--- Task input Enclosed Below ---

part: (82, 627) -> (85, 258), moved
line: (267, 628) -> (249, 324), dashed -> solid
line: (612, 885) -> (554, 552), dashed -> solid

--- End of Enclosed Task input ---
--- Task input Enclosed Below ---

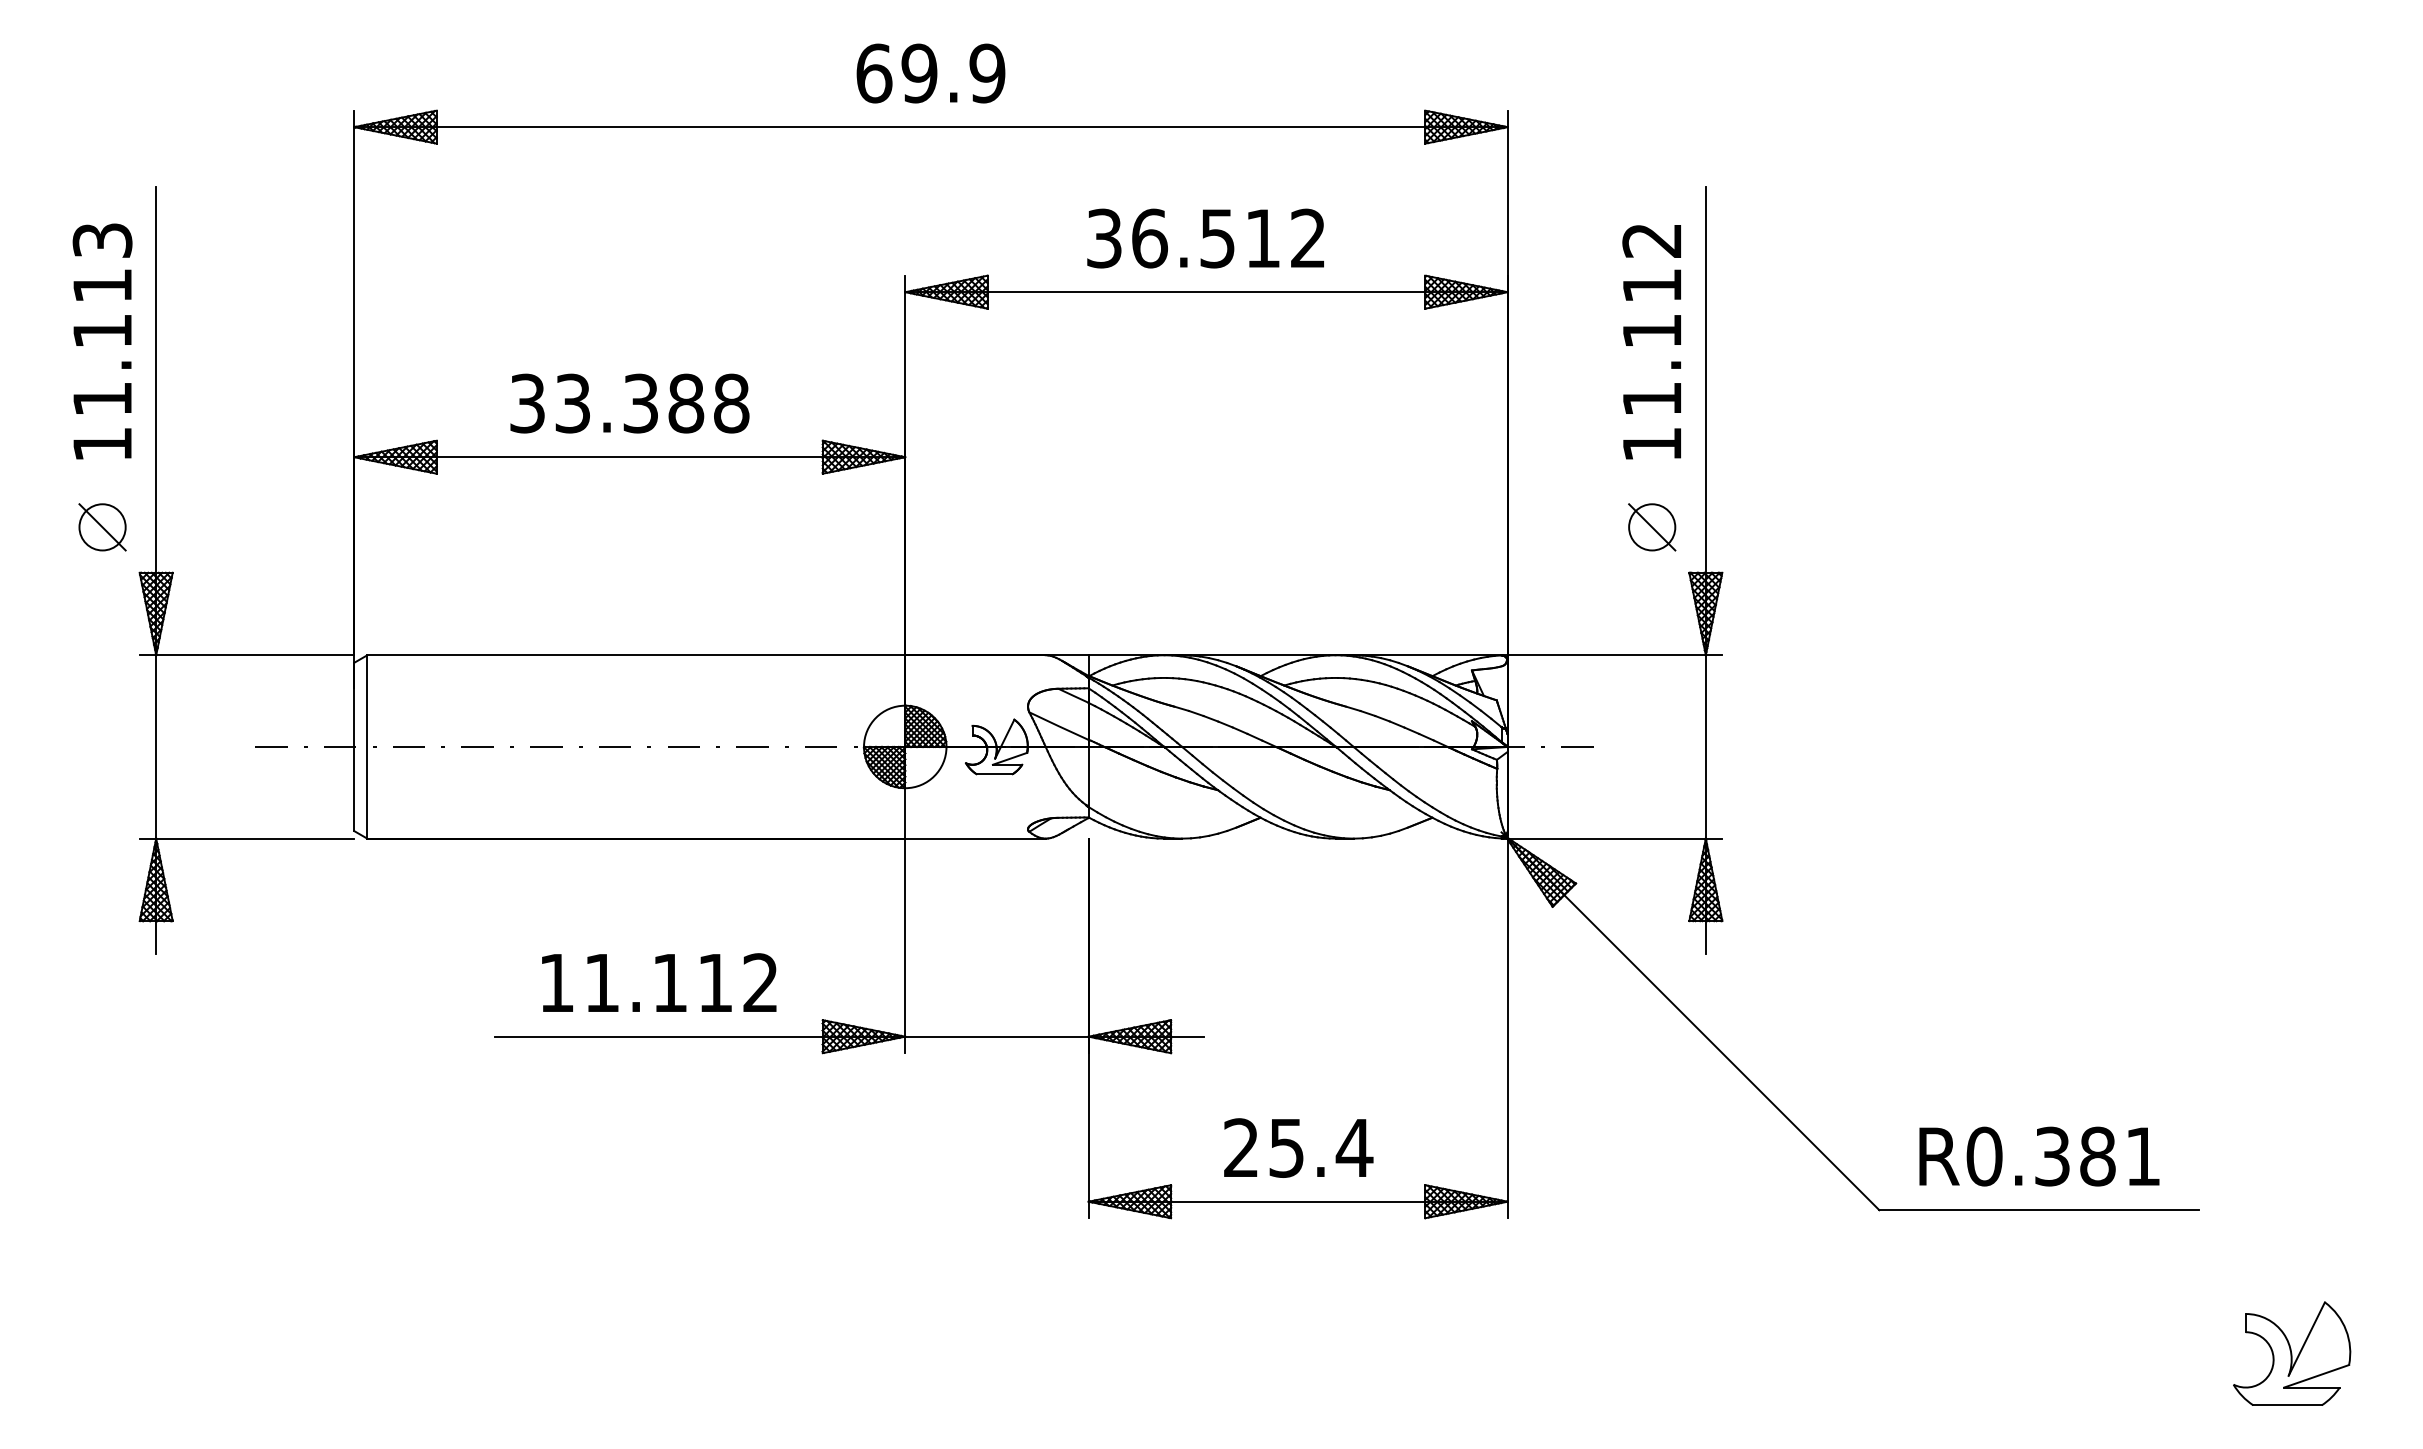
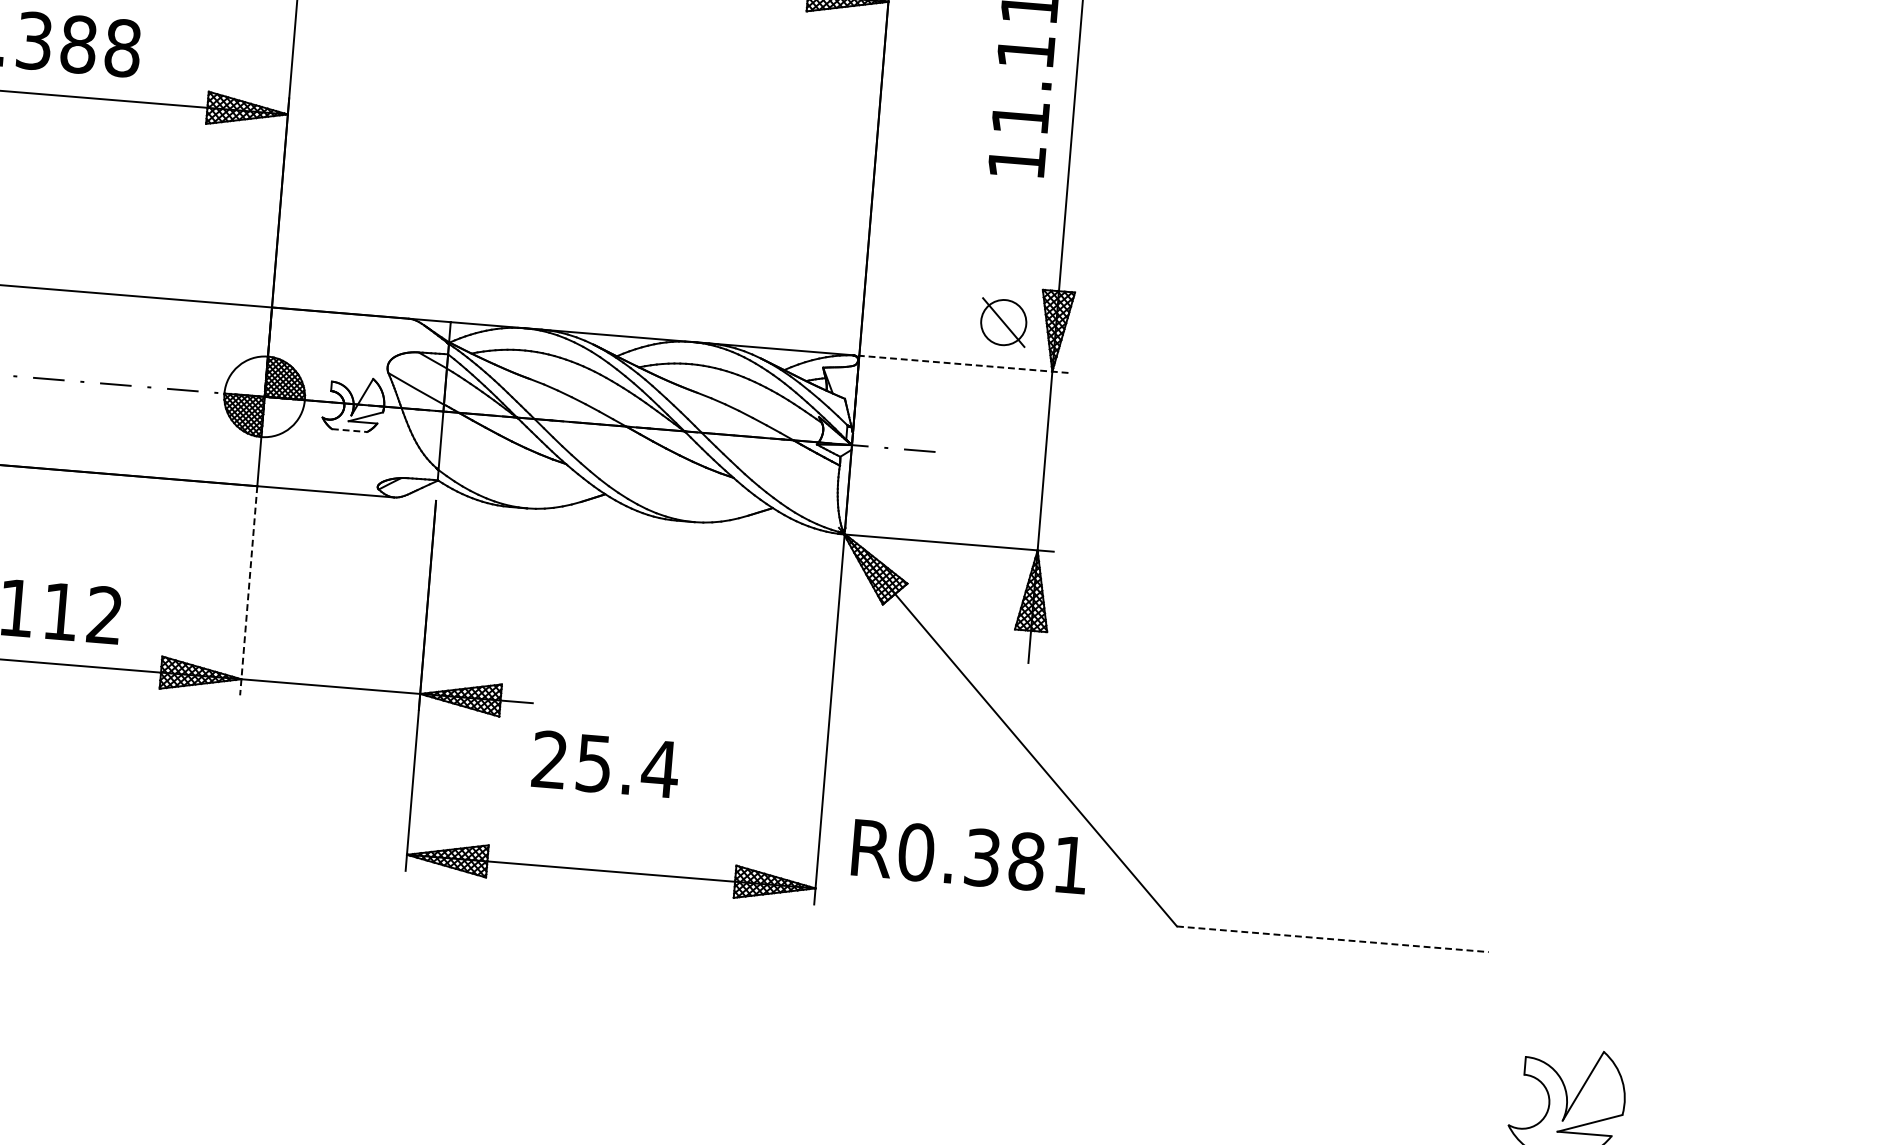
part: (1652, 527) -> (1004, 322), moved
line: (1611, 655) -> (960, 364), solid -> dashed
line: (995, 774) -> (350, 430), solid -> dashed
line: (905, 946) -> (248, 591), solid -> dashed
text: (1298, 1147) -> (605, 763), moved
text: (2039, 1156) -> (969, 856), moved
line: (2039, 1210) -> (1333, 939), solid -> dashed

--- End of Enclosed Task input ---

*Goal of the exercise*
Here the job is to set down exactly the lines of the material above that fall between the one with "part: (82, 627) -> (85, 258), moved" and the one with "line: (612, 885)", inclusive, and nothing beyond them.

*Solution to this problem*
part: (82, 627) -> (85, 258), moved
line: (267, 628) -> (249, 324), dashed -> solid
line: (612, 885) -> (554, 552), dashed -> solid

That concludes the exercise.